That's impossible man.

Maybe, MAYBE, I can make a list of 10 most important in a specific school or field, like Ethics.

but 10 most important out of all philosophy would hardly cover anything.

>> No.3199524

>>3199519

Reality and God, thanks.

>> No.3199526

>>3199519
metaphysics, pls. with at least a couple books from the 20th century.

>> No.3199534

The Republic - Plato
Metaphysics - Aristotle
The Enneads - Plotinus
A Treatise of Human Nature - Hume
Meditations on First Philosophy - Descartes
Ethics - Spinoza
Critique of Pure Reason - Kant
Phenomenology of Spirit - Hegel
The Genealogy of Morals - Nietzsche
Tractatus Logico Philosophicus - Wittgenstein

>> No.3199588

Tao Te Ching
The Analects
Everything Alan Watts

Fuck Western pretentious ponderings

>> No.3199590

>>3199534
mahnigga.png

>> No.3199598

>>3199588
>Alan Watts

>Fuck Western pretentious ponderings

lel ebin troll :DDDD

>> No.3199777

I'm working my way through this list:
>Plato-The Republic
>Aristotle-Nicomachean Ethics and Metaphysics
>Marcus Aurelius-Meditations
>Machiavelli-The Prince
>Aquinas-Summa Theologica
>Spinoza-Ethics
>Rousseau-Social Contract
>Descartes-Meditations on First Philosophy
>Locke-Second Treatise on Government
>Various works of Hume and Bacon
>Kant-Critique of Pure Reason
>Kierkegaard-Fear and Trembling
>Hegel-Phenomenology of the Spirit
>Schopenhauer-World and Will as Understanding
>Marx-Das Kapital and Communist Manifesto
>Nietzsche-Thus Spake Zarathustra
>Heidegger-Being and Time
>Wittgenstein-Tractatus Logico-Philosophicus

>> No.3199778

Plato: Phaedo
Aristotle: Nicomachean Ethics
Aquinas: Summa Theologica (deal w/ it)
Descartes: Meditations on the First Philosophy
Hume: Inquiry Concerning Human Understanding
Kant: Prolegomena to Any Future Metaphysics
Heidegger: Being and Time
Wittgenstein: Tractatus Logico Philosophicus
MacIntyre: After Virtue
Hursthouse: On Virtue Ethics

>> No.3199791

>>3199777

You can skip Nietzsche's: it's metaphoric poetry proning Nazi style life, even though everyone says it doesn't.
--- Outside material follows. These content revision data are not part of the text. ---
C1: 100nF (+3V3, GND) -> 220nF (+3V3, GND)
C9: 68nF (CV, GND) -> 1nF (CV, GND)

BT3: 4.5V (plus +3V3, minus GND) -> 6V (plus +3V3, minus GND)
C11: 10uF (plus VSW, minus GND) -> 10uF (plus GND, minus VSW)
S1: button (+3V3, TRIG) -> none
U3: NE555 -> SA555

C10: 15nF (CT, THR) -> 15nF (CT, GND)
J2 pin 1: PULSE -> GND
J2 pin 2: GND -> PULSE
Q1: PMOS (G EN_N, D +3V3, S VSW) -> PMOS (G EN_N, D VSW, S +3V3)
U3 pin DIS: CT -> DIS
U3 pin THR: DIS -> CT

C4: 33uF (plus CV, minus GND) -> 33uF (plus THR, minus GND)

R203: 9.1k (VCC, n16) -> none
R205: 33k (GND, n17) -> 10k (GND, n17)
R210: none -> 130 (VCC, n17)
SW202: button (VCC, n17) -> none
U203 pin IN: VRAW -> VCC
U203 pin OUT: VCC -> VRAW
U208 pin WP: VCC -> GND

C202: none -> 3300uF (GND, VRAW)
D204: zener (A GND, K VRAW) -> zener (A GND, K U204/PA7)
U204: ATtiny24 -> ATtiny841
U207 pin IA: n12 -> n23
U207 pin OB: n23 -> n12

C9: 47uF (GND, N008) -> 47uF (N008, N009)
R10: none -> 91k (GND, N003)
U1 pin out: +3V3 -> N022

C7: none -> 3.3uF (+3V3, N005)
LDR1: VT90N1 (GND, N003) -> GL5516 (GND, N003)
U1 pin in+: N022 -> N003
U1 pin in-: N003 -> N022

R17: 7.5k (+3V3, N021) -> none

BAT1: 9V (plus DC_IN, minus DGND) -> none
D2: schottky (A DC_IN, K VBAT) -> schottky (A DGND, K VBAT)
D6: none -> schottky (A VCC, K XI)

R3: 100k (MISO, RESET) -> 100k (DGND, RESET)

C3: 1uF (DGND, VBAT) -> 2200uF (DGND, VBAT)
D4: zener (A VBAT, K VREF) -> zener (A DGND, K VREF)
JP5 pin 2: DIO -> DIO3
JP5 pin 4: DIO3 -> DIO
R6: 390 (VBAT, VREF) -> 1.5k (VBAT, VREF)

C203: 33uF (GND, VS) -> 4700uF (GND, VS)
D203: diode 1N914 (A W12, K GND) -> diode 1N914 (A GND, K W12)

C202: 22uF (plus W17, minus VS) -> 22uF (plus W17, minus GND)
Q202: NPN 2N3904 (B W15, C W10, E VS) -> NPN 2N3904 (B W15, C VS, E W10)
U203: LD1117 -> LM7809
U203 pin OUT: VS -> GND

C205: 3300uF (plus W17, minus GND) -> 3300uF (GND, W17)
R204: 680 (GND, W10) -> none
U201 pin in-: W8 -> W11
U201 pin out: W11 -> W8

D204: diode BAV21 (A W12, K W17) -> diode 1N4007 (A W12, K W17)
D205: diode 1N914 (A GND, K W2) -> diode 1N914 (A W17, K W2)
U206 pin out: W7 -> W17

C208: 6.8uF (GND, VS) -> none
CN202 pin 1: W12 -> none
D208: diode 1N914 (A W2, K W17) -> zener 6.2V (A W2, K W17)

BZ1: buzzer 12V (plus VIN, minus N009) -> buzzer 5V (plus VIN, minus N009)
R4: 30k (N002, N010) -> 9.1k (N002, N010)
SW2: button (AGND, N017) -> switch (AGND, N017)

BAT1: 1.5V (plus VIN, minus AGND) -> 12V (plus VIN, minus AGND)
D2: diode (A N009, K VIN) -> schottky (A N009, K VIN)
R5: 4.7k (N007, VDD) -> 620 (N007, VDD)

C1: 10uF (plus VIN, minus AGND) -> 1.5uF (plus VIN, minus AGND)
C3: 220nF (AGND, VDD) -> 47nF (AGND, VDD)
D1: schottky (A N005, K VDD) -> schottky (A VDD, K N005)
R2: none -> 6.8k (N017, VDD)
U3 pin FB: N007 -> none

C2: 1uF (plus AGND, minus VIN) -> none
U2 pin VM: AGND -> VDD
It's pretty retarded a book and not philosophical at all.

>> No.3199796

>>3199791
If you think Nietzsche has anything at all to do with Nazism, it is pretty obvious you've never read any of his works. You might disagree with the whole übermensch/god is dead etc. stuff, but if there is one thing Nietzsche isn't, it's being a (proto-?) Nazi

>> No.3199830

>>3199791
>>3199796
look at these two retards.

>> No.3199841

>>3199791
>>3199796
Nietzsche's relevance now is just as an enlightenment critic. It's important in the history of philosophy, but his shit is wordy and untidy.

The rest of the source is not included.